Senator Byron Dorgan (D-ND) is retiring. In almost eight years as a Senate staffer, I spoke with him only two or three times. I know that I cannot think of a time when I agreed with something he said on economic policy. His prairie populism is a completely different perspective from my own.

It’s because I so often disagree with him that I think it’s important I pass along this story from a friend. This friend has economic policy views similar to my own, and at the time he worked for a Republican Senator:

I’ve always had a soft spot for Senator Dorgan because of one incident on the Senate floor. He and my boss were in a big policy argument on the Senate floor, and I had some charts printed up and things kept going wrong with the graphics – I scratched out some last-minute fixes and the new blow-up was hastily delivered to me on the floor – I took a cursory look at it to be sure the fixes were made, they were, and I put it up behind my boss.

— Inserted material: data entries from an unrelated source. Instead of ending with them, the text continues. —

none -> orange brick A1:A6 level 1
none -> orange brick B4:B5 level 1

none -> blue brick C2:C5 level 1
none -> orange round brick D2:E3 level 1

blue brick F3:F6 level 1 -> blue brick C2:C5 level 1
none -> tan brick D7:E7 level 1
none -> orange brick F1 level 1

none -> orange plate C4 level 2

So my boss is going to town, just tearing into Senator Dorgan’s argument, and Senator Dorgan comes over and whispers to me “Those numbers on your poster just can’t be right.” And as he’s telling me how, I look at the board and yes indeed – they had screwed up the dates on the bottom of the chart. Somehow they’d gone back to an earlier version of the chart that had a different timeline on the bottom. What should have been decade by decade was labeled as year by year.

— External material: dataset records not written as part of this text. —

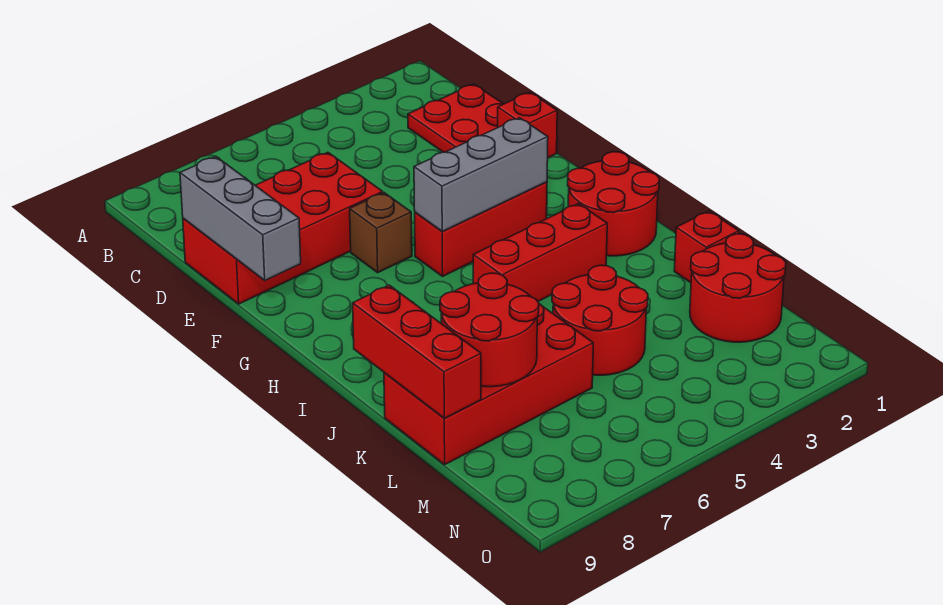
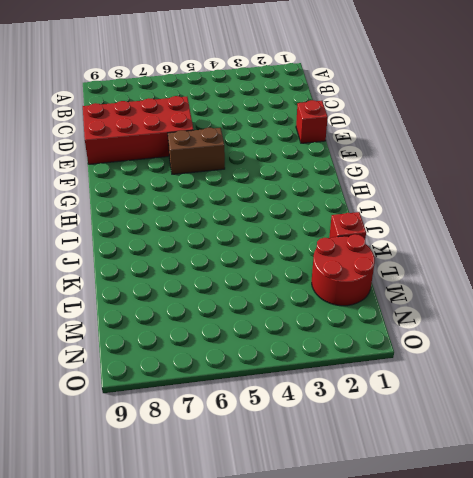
brown brick F5:F6 level 1 -> brown brick F6 level 1
none -> red plate C1:D2 level 1
none -> red brick G3:G5 level 1
none -> red round brick H1:I2 level 1

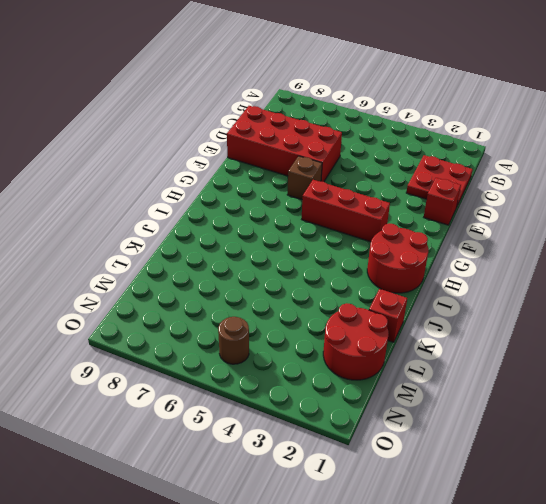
brown round brick N5 level 1 -> none
none -> red brick I3:I5 level 1
none -> red round brick K4:L5 level 1
none -> red brick K6:L9 level 1

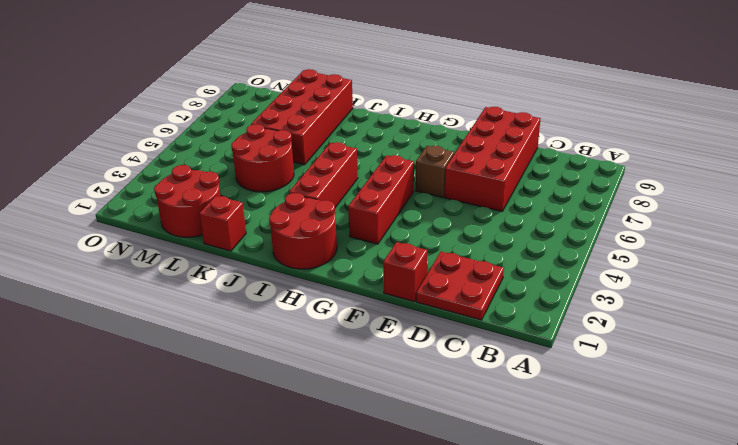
none -> grey brick D9:F9 level 2
none -> grey brick G3:G5 level 2
none -> red brick J9:L9 level 2

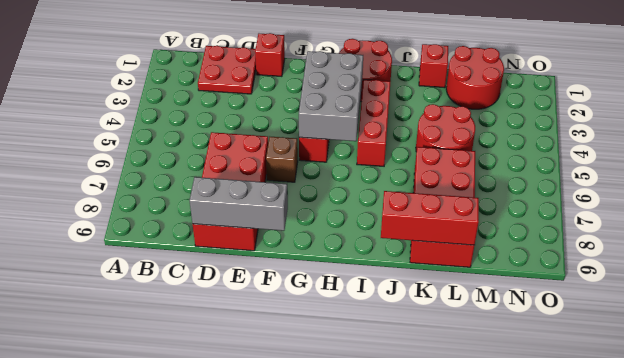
grey brick G3:H5 level 2 -> grey brick G3:G5 level 2
none -> red round brick K7:L8 level 2

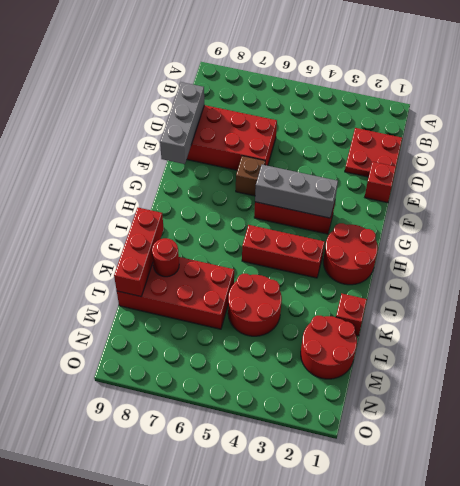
red round brick K8 level 2 -> red round brick K7:L8 level 2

I wanted to fall through the floor. I told Senator Dorgan he was right, slipped a note to my boss telling him the chart was wrong, and awaited the further public humiliation.

Senator Dorgan went back to his place and did a vigorous rebuttal to my boss – and conspicuously didn’t mention the error on our chart. He could have made us look idiotic – he didn’t.

Sort of thing a staffer never forgets.

I tip my hat to Senator Dorgan, a vigorous and honorable advocate for views with which I strongly disagree.